Pour ces militants des droits de l'homme, les tergiversations des Européens, peu disposés à engager des troupes dans cette région meurtrie, montre un échec de l'UE, dans lequel la France porte une responsabilité particulière. Les autorités françaises ont fait preuve d'une certaine "schizophrénie", selon HRW. Le ministre français des affaires étrangères, Bernard Kouchner, s'était déclaré favorable, fin octobre, à une intervention, mais le 12 décembre, à Bruxelles, Nicolas Sarkozy s'y est publiquement opposé, indiquant que la tâche revenait à la Monuc et que l'Angola pourrait y contribuer. Ces propos ont suscité de la perplexité dans les milieux diplomatiques européens, alors que de nombreux experts mettent en garde contre le danger de régionalisation du conflit.

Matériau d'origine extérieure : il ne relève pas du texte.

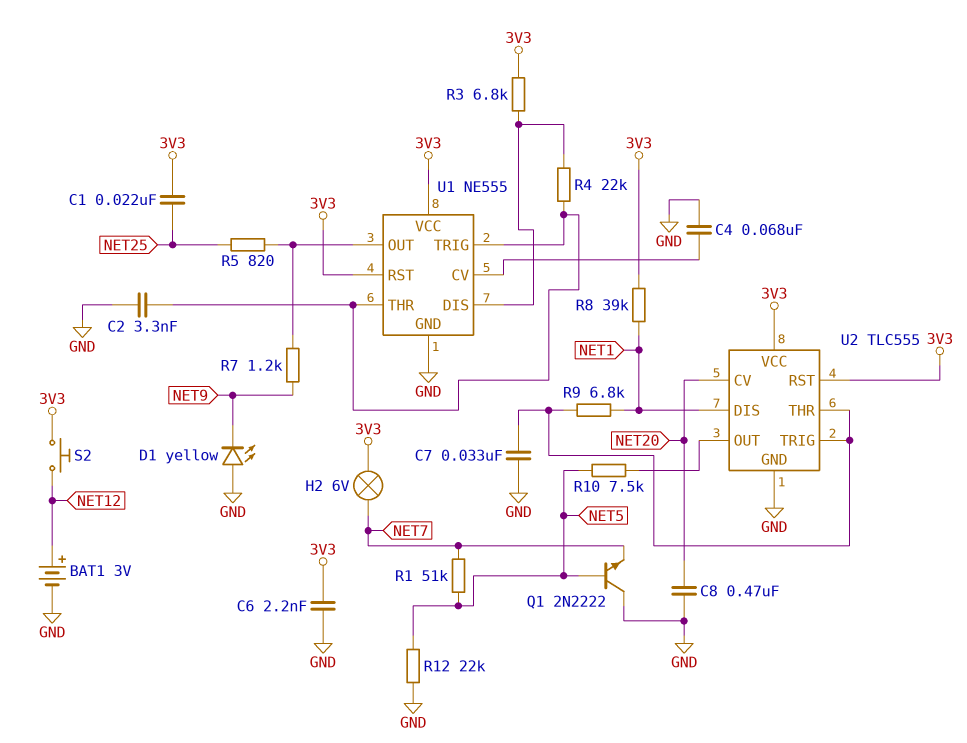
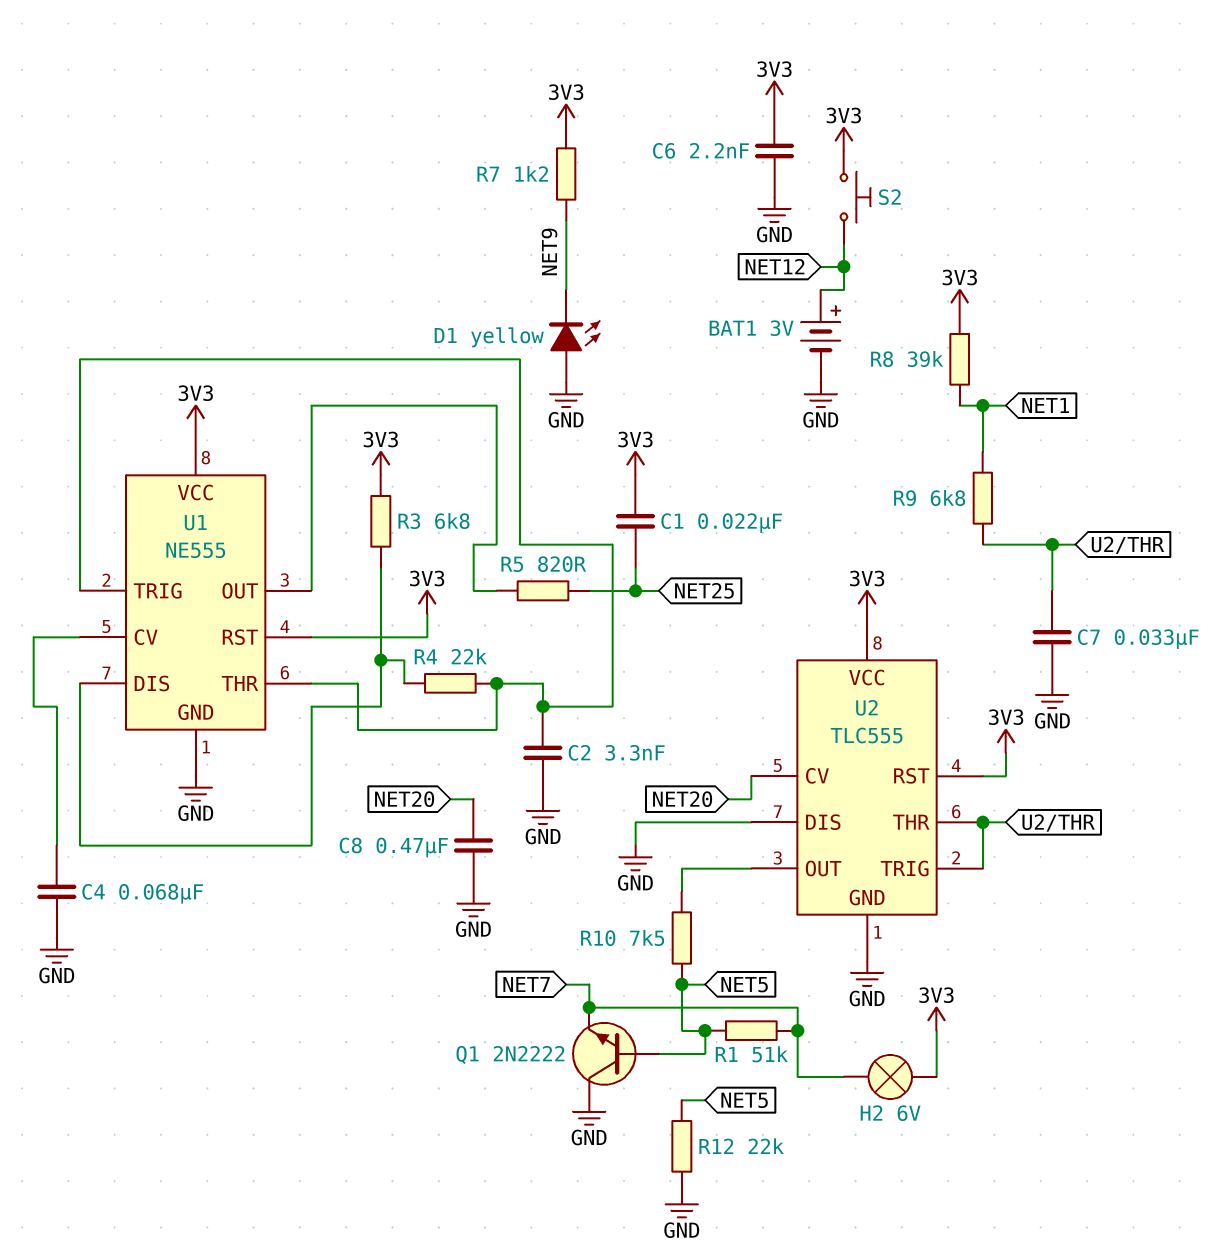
R7: 1.2k (NET9, U1/OUT) -> 1.2k (3V3, NET9)
U2 pin DIS: NET1 -> GND

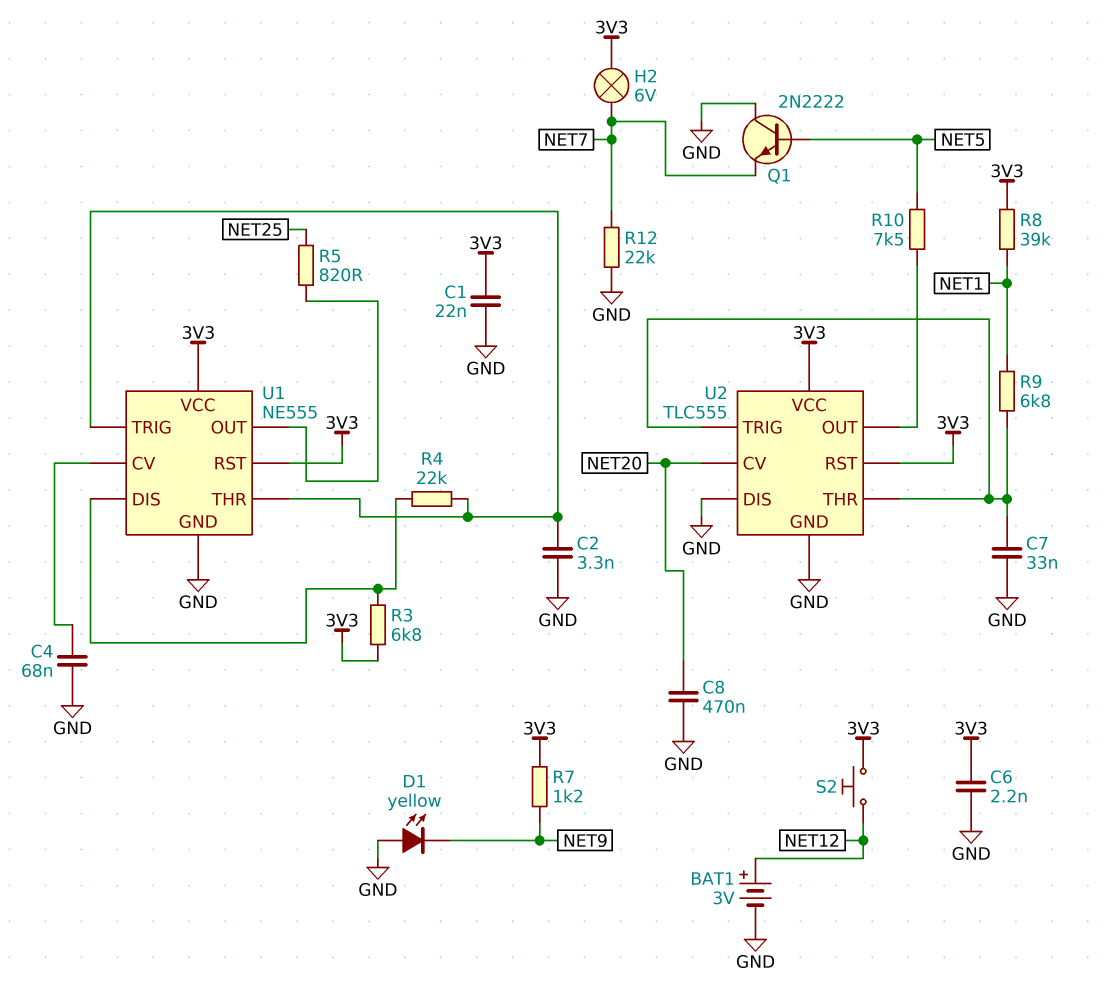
C1: 22nF (3V3, NET25) -> 22nF (3V3, GND)
R1: 51k (NET5, NET7) -> none
R12: 22k (GND, NET5) -> 22k (GND, NET7)

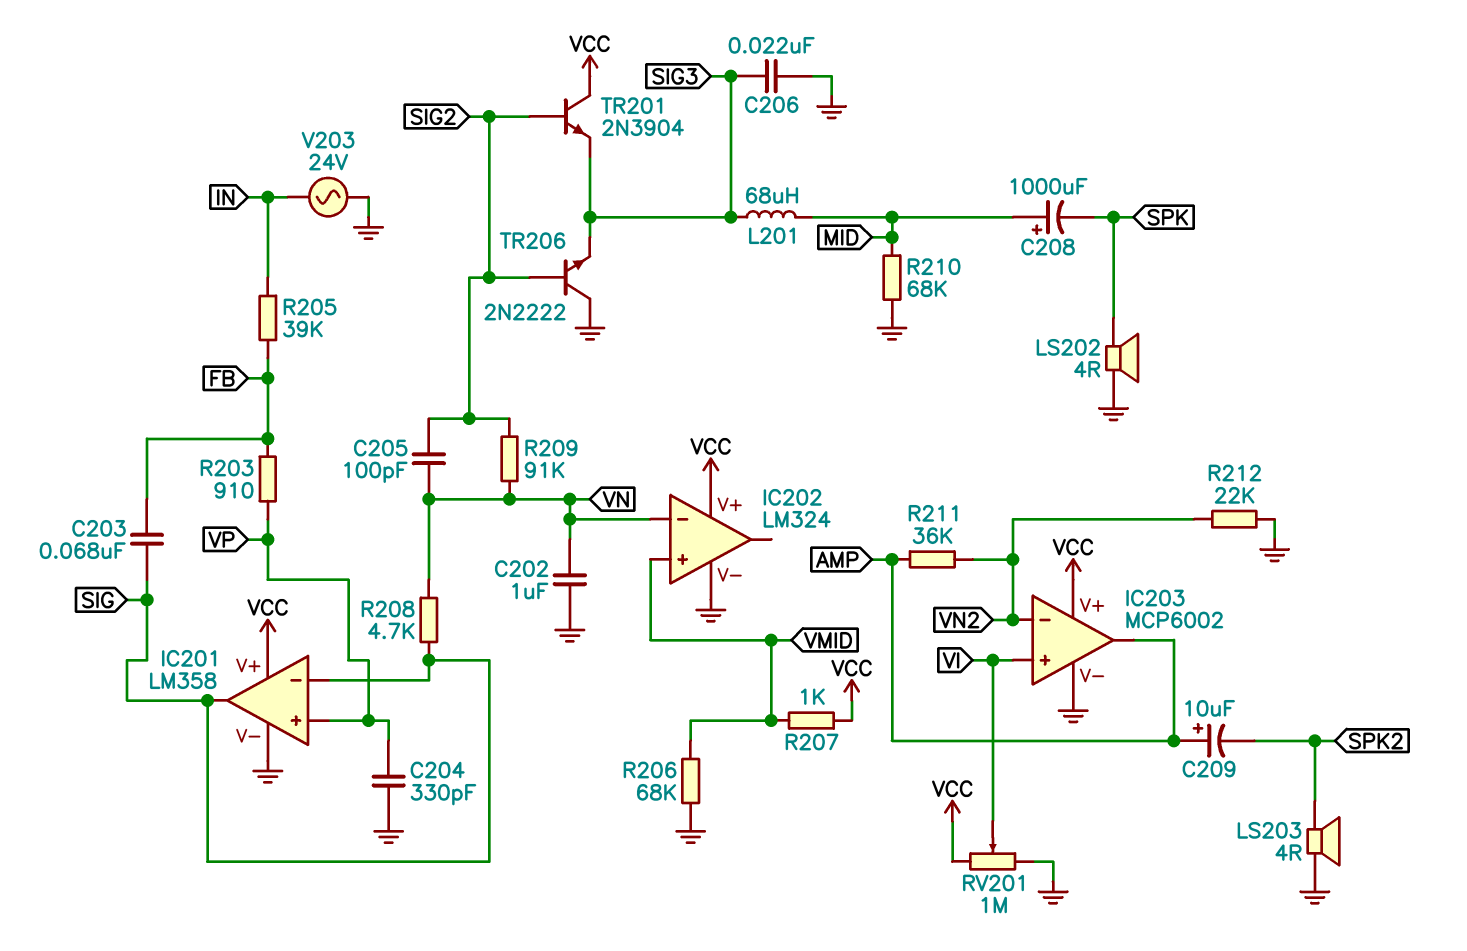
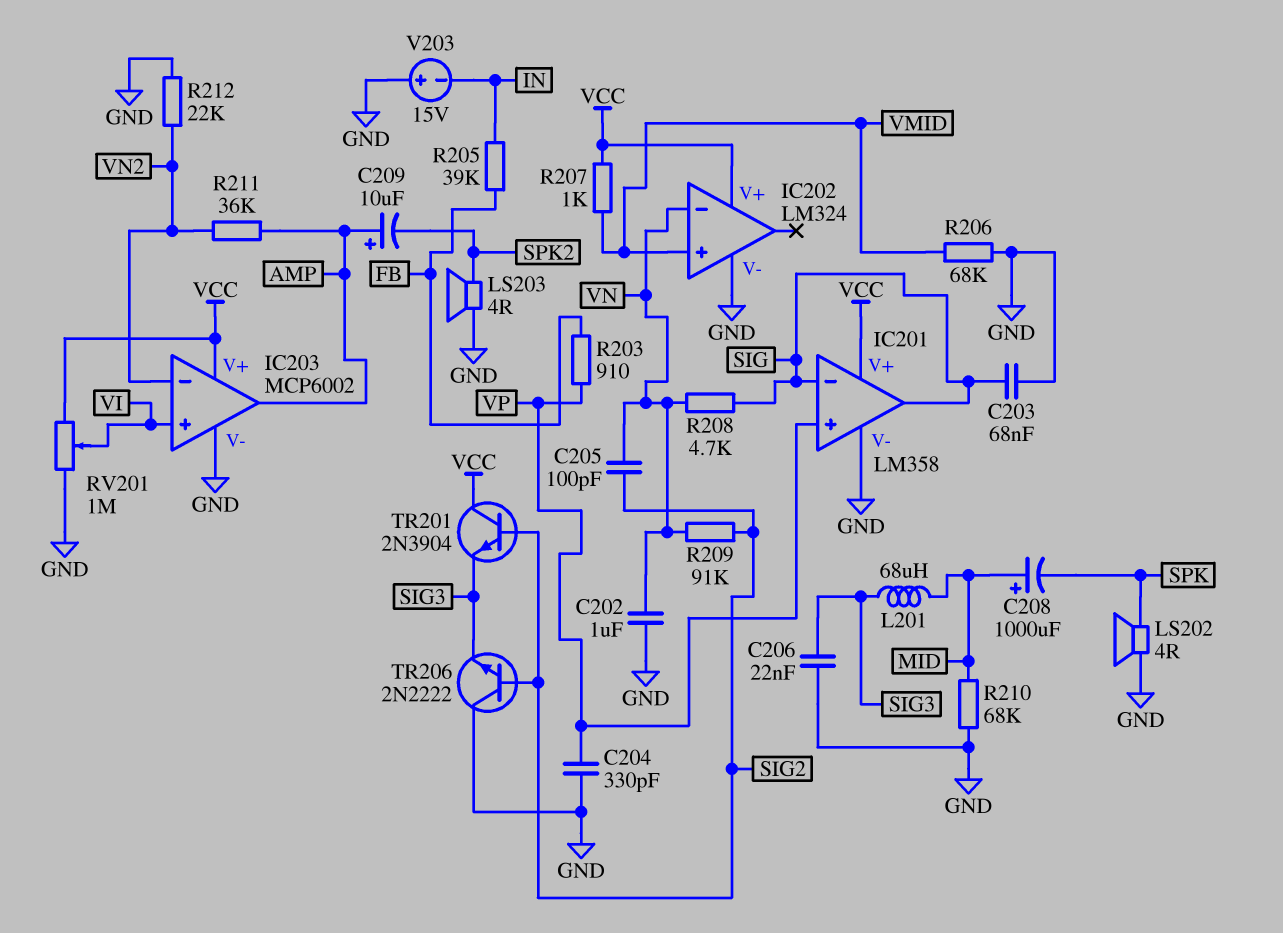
C203: 68nF (FB, SIG) -> 68nF (GND, SIG)
V203: AC 24V (GND, IN) -> 15V (plus GND, minus IN)

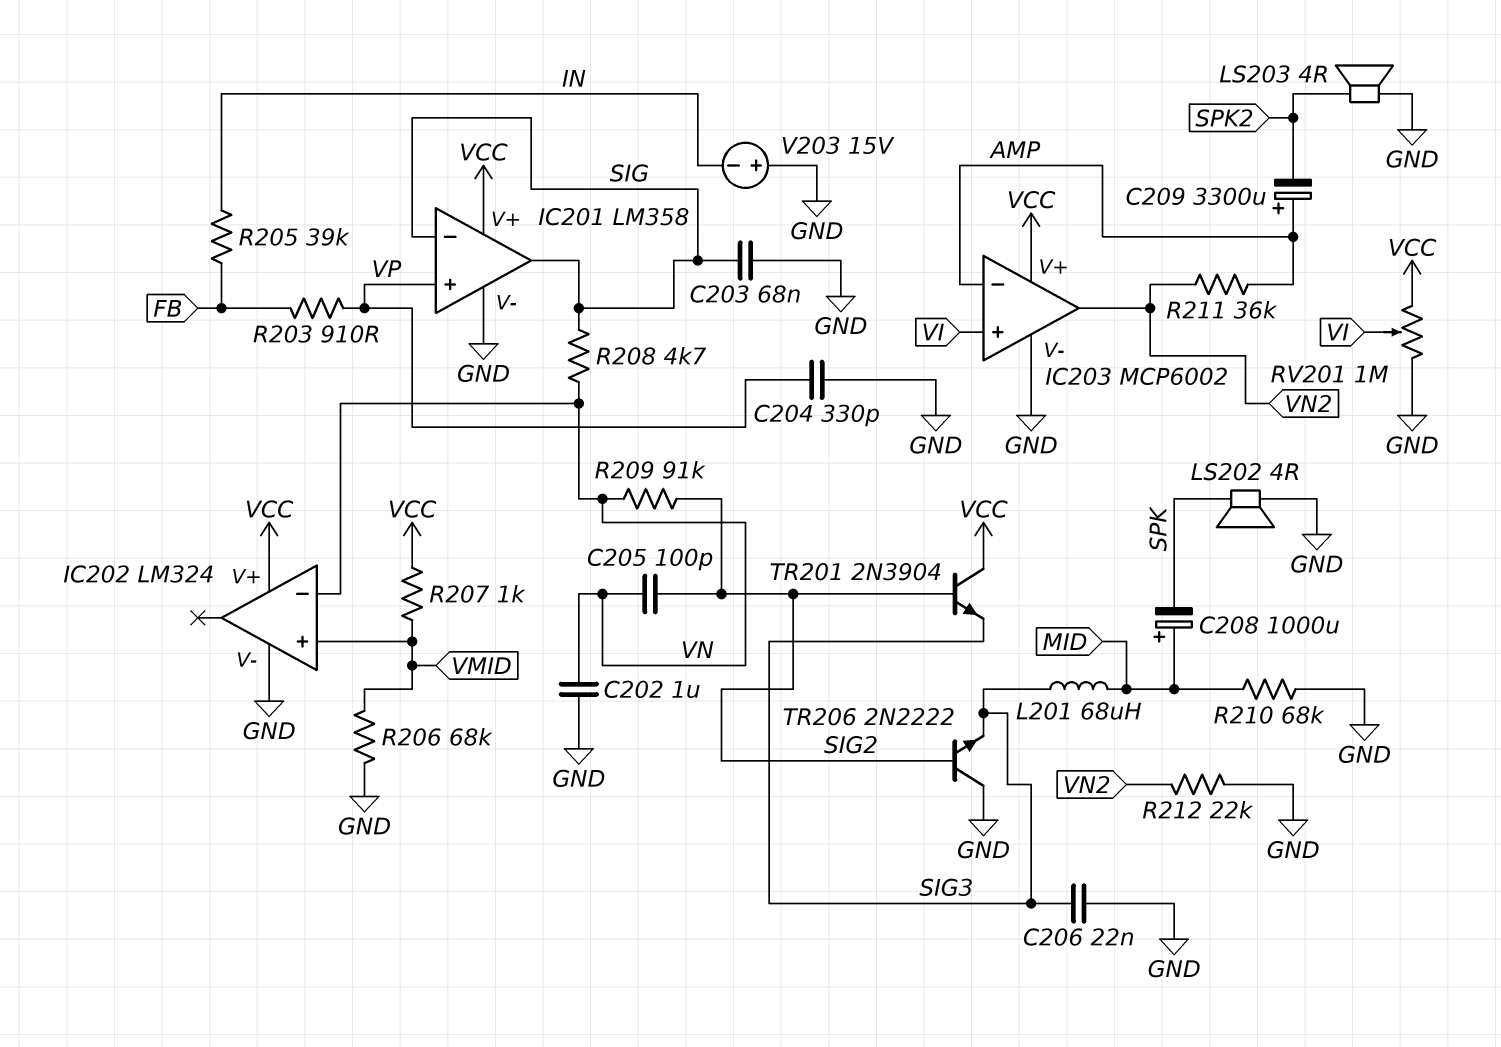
C209: 10uF (plus AMP, minus SPK2) -> 3300uF (plus AMP, minus SPK2)
IC203 pin in-: VN2 -> AMP
IC203 pin out: AMP -> VN2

Dans sa lettre aux Européens - la première du genre depuis l'opération Artémis -, M. Ban a demandé "le déploiement immédiat d'une force multinationale" par les Etats membres de l'UE, afin de "stabiliser l'environnement sécuritaire fragile et prévenir une catastrophe humanitaire". Pour dépêcher un renfort de 3 000 hommes au Nord-Kivu, ainsi que l'a autorisé fin novembre le Conseil de sécurité, l'ONU a annoncé avoir besoin d'un délai de quatre mois au moins, et c'est dans cette période intermédiaire qu'une force européenne trouverait toute son utilité.



Lors des entretiens qu'il a eus voici quelques jours à New-York avec M. Ban, le chef de la diplomatie européenne, Javier Solana, a fait comprendre que les chances d'une intervention européenne étaient faibles, même si la réponse n'est pas un "non" définitif. L'ONU réclame des Européens une force robuste dont la mission première serait de protéger l'aéroport de Goma, des points d'accès à la ville, et de patrouiller sur des axes routiers. Mais les pays qui seraient prêts à participer (Belgique, Suède, Finlande, Espagne) ne veulent le faire que dans un cadre européen, qui nécessite un consensus. "Ce n'est pas grand-chose, ça pourrait être fait très facilement, il ne s'agit pas de pourchasser Nkunda (le chef des rebelles congolais) dans la jungle", s'impatiente un responsable de l'ONU. "Nous sommes d'autant plus déçus que l'idée initiale d'une telle force était venue de la France."



Des diplomates et des experts occidentaux se disent frappés par la volonté de l'Elysée d'éviter de s'engager dans un processus où des soldats européens se retrouveraient aux prises avec la rébellion tutsie. Le poids du passé et des relations tendues entre la France et le Rwanda du président Paul Kagamé - qu'un panel d'experts de l'ONU a récemment accusé d'intervenir militairement au Congo - semble peser lourd. Une autre hypothèse, avancée par des sources européennes, est que la France ne voit aucun avantage à impliquer des forces européennes dans la mesure où le Royaume-Uni y est opposé. L'opération militaire européenne contre la piraterie au large de la Somalie, présentait, à l'inverse, l'intérêt d'entraîner les Britanniques dans une action valorisant la politique européenne de sécurité et de défense (PESD).



A ce stade, l'UE n'a fait qu'élaborer un document énumérant différentes options d'intervention, allant d'une force PESD au Congo, de type Artémis, à un simple pont aérien pour acheminer des aides humanitaires - mais sans se prononcer dessus. L'ONU, de son côté, peine à trouver des renforts pour la Monuc : seuls 600 soldats du Bangladesh, un petit nombre de Guatémaltèques et un avion belge seraient disponibles à l'heure actuelle.



En 2003, la force Artémis, composée pour l'essentiel de soldats français, avait dû ouvrir le feu, au début de son intervention de trois mois, contre des groupes armés, dont certains d'ethnie tutsie. Les militaires français, selon des sources diplomatiques, sont aujourd'hui opposés à toute intervention au Congo. La position d'attente de l'UE semble aussi liée à un souci de favoriser le processus de négociations de paix en cours, à la demande du médiateur, le Nigérian Olosegun  Obasanjo. Mais face aux ambitions nationales de la rébellion congolaise, les résultats de cet effort de pourparlers restent très incertains, disent des diplomates.